The Coupled Ocean-Atmosphere-Wave-Sediment Transport (COAWST) modeling system was used to examine axial wind effects on vertical stratification and sediment transport in a convergent estuary. The model demonstrated that stratification dynamics in the upper estuary (Kelvin number <1; Ke = integral B/root g'hs) are dominated by longitudinal wind straining, whereas the dominant mechanism governing estuarine stratification in the lower estuary (Kelvin number similar to 1) is lateral wind straining. Barotropic advection contributes to seaward sediment transport and peaks during spring tides, whereas estuarine circulation causes landward sediment transport with a maximum during neap tides. Down-estuary winds impose no obvious effects on longitudinal sediment flux, whereas up-estuary winds contribute to enhanced seaward sediment flux by increasing the tidal oscillatory flux. The model also demonstrates that bottom friction is significantly influenced by vertical stratification over channel regions, which is indirectly affected by axial winds.
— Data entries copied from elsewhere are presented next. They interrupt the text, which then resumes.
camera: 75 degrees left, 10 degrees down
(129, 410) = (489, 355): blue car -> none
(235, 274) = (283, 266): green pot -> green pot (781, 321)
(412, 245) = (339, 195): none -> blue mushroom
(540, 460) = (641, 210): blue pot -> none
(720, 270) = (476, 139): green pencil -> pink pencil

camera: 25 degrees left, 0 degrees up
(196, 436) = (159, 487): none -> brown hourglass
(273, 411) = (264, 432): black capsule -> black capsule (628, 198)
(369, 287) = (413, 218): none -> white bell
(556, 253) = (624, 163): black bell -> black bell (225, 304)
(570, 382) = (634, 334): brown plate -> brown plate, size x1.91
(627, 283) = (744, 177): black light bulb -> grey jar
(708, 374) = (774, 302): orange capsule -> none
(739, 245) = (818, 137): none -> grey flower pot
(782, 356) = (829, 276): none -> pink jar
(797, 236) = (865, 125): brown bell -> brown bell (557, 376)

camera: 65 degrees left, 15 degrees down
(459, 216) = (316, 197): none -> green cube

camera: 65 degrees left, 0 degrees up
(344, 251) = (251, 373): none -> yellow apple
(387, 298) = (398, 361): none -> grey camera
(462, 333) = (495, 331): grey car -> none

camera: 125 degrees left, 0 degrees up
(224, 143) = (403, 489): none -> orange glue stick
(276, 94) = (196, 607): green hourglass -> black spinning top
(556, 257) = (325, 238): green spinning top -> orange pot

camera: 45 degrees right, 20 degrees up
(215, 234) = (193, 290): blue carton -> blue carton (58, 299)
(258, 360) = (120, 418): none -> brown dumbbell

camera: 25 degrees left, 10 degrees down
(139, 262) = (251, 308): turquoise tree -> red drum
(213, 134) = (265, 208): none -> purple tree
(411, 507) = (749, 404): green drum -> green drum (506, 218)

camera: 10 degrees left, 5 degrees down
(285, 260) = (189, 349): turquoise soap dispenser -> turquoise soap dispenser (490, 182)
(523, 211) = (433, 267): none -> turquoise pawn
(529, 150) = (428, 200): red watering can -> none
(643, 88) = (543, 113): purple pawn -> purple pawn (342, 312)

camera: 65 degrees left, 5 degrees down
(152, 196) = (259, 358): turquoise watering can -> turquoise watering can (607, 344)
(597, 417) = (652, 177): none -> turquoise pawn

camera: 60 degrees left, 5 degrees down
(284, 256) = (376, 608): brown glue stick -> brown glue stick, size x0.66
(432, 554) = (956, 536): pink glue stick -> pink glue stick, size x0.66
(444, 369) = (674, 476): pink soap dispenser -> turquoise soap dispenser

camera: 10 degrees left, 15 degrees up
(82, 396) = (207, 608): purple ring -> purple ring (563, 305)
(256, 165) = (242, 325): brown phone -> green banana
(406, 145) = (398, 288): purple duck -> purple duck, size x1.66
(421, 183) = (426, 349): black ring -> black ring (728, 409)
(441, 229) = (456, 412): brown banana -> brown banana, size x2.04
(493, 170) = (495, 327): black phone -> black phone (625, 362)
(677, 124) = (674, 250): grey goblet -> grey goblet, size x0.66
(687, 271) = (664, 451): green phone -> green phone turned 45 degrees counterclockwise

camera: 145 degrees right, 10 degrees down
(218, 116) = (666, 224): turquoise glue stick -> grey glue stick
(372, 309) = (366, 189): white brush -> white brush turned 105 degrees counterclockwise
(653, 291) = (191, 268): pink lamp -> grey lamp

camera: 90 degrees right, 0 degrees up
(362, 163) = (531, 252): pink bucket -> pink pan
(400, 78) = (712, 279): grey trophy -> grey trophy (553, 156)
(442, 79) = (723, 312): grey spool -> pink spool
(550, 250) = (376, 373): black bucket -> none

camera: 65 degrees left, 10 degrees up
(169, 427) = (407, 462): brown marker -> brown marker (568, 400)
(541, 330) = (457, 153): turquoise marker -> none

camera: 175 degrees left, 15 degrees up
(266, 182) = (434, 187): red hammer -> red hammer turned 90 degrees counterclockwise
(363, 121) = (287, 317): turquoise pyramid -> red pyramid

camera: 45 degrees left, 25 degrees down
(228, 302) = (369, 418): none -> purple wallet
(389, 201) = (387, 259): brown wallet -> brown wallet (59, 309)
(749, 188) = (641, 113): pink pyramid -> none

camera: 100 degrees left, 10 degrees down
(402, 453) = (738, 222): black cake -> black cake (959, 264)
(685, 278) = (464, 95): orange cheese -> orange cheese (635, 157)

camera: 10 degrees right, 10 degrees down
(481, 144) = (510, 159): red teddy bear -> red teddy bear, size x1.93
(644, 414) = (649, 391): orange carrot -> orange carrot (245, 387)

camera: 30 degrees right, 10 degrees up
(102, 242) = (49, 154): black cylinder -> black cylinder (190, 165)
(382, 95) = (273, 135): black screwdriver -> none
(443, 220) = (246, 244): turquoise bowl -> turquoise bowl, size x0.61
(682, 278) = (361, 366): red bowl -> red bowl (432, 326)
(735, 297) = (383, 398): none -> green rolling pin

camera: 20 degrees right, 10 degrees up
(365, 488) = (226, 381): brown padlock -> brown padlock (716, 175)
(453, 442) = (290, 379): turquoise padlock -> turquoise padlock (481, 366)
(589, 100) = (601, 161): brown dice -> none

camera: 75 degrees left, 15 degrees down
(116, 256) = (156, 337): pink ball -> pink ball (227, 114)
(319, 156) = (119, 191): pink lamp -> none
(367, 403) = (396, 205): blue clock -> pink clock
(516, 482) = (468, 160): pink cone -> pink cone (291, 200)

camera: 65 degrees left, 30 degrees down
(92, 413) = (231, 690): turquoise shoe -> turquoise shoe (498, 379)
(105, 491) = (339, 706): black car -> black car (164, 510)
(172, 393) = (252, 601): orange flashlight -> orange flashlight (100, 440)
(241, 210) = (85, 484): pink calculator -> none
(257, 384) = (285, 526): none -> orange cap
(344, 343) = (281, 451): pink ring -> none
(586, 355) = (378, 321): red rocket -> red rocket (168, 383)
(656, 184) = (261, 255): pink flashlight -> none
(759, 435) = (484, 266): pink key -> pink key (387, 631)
Plain Language Summary Winds have significant impacts on estuarine density stratification and sediment dynamics, which may affect water quality, siltation of navigation channels, and the overall health of estuarine ecosystems. Despite this great influence, the mechanisms controlling stratification and sediment transport by axial winds in a convergent estuary have not received adequate attention. Here we use a coupled ocean model system to examine axial wind effects on vertical stratification and sediment transport in a convergent estuary. The ocean model reproduced the observed water elevation, velocity, salinity, and sediment concentration well and shows that the density stratification in the upper bay is mainly controlled by longitudinal wind straining, whereas that in the lower bay is dominated by lateral wind straining. Up-estuary wind enhances seaward sediment transport by increasing the tidal oscillatory flux, whereas down-estuary wind has a limited effect. Through this study we advanced our understanding on stratification and sediment transport in a convergent estuary and noted that winds have great influence on tidal oscillatory sediment transport, which may change the sedimentary budget in an estuary.